My friend David likes to give me a hard time for my blog. Last I saw him — at a party a couple of weeks ago, with drinks in our hands — he leaned over and said: "You're not still writing all that atheist stuff, are you?" (He might not have said "stuff." Who can remember?) David's a Christian. And although he rarely talks about his religion — that is, he's not a proselytizer — he attends church frequently, and he sings (really well, actually) in his choir, and he unabashedly loves his Jesus.
But none of that seems to matter, or even come up between us, with the exception of some good-natured haranguing once in a while. (And believe me, I give it back in spades.) There are so many things I adore about David that I tend to forget "all that churchy stuff." Our roads may fork at belief, but they come together at so many other junctures — we're never too far away from each other.

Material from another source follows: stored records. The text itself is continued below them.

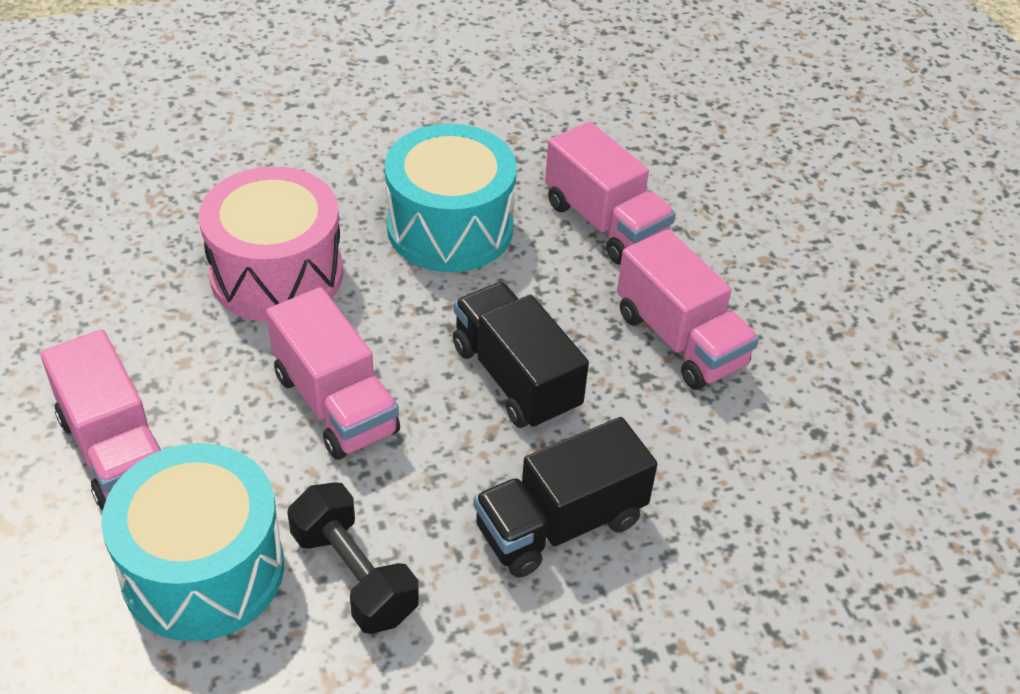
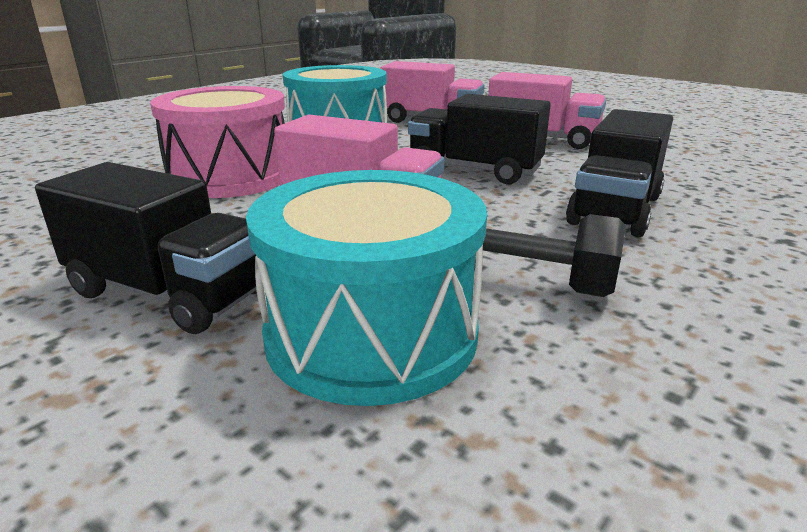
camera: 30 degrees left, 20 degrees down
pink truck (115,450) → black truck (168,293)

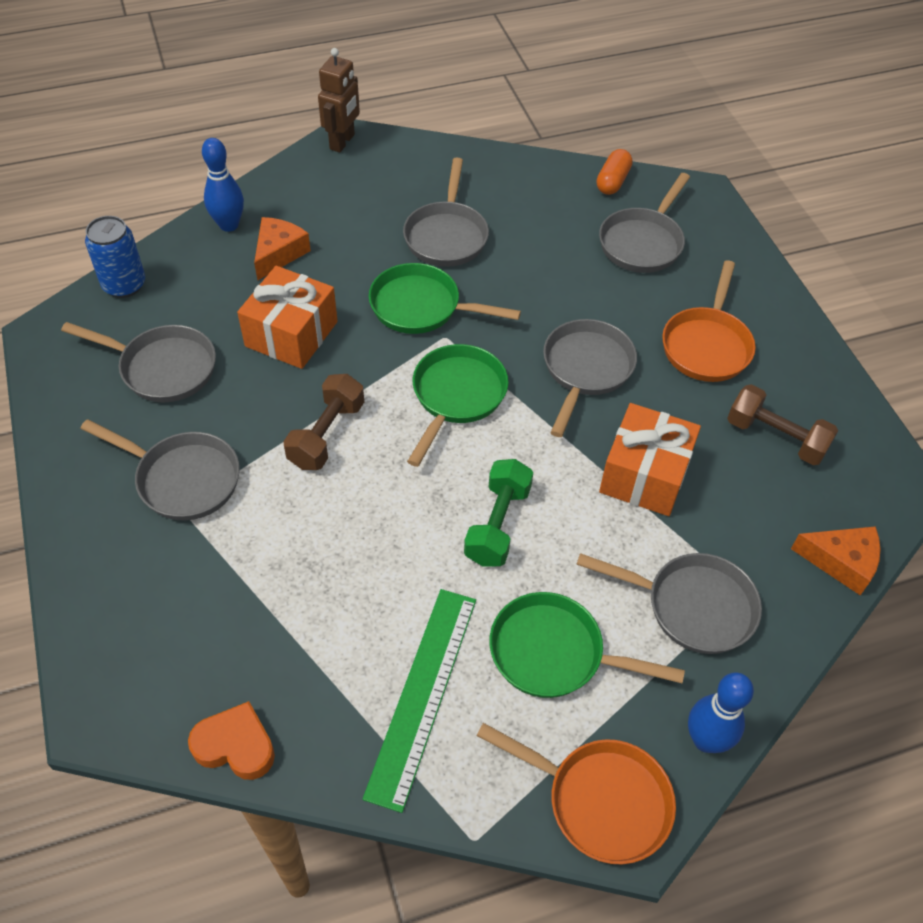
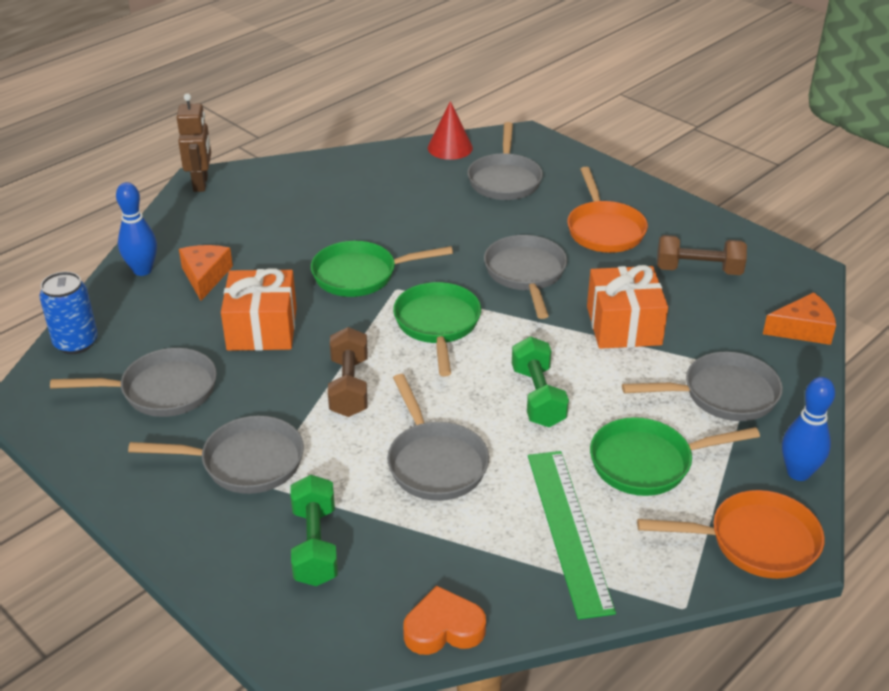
camera: 25 degrees left, 15 degrees down
- → green dumbbell (315,545)
grey pan (446,236) → grey pan (435,462), relocated
orange capsule (612,181) → red cone (450,147)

Take yesterday: Supreme Court. Defense of Marriage Act. Prop. 8. You remember.
It was kind of a big deal.
A big deal for all of us, I'd argue, but especially for David, since he's both gay and married. (That's him in the picture, on the left, with his partner, JP. It was taken on their wedding day.) His Facebook statuses yesterday were the best. Here are some of them, in order of appearance:
Today the government made an honest man out of me. No longer will I lie and check "single" on my federal income tax form.

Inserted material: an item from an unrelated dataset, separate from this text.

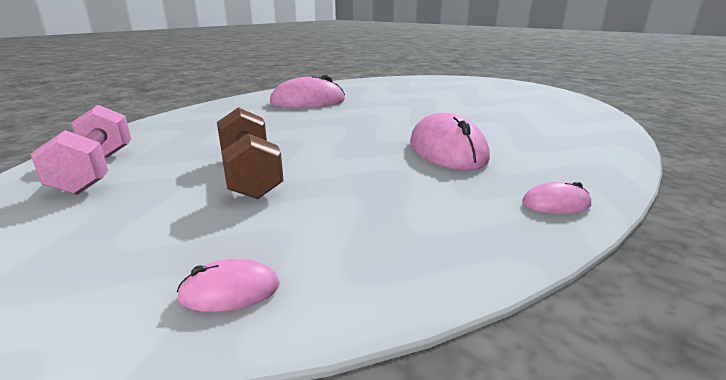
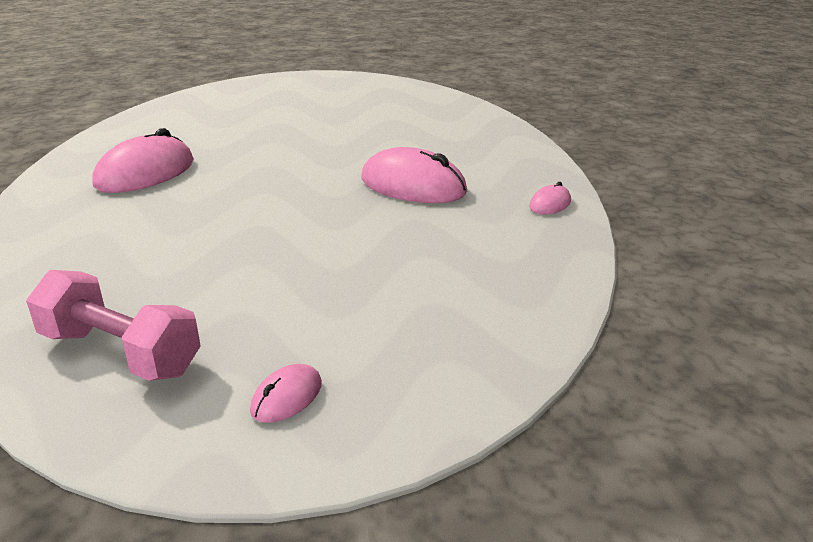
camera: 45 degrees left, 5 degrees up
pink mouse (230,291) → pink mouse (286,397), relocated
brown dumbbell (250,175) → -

My husband just woke up and my first words to him were, "Our marriage is federally recognized."
Time for a federally recognized wedding ceremony. And reception. And GIFTS.
I'm mostly excited because I can now re-gift more of our wedding gifts.
Last night I made dinner for my husband for the first time ever. This morning, we awoke to some good news from SCOTUS. Must. Make. Dinner. More. Often. (Ok--"made dinner" is a bit of stretch--but I did heat up frozen turkey burgers).
In the morning my first words to my husband were, "Our marriage is federally recognized." Before going to bed my last words were, "How are your social security benefits looking?"
It's this type of thing that makes GOP-fundamentalist claims that the Supreme Court violated "God's law" so utterly nut-job. By all means, Michelle Bacchmann, be religious. Believe in whatever God or prophet you like. But know that invoking your religious beliefs in an attempt to discredit gay marriage doesn't turn people against gay marriage. It just turns people against you.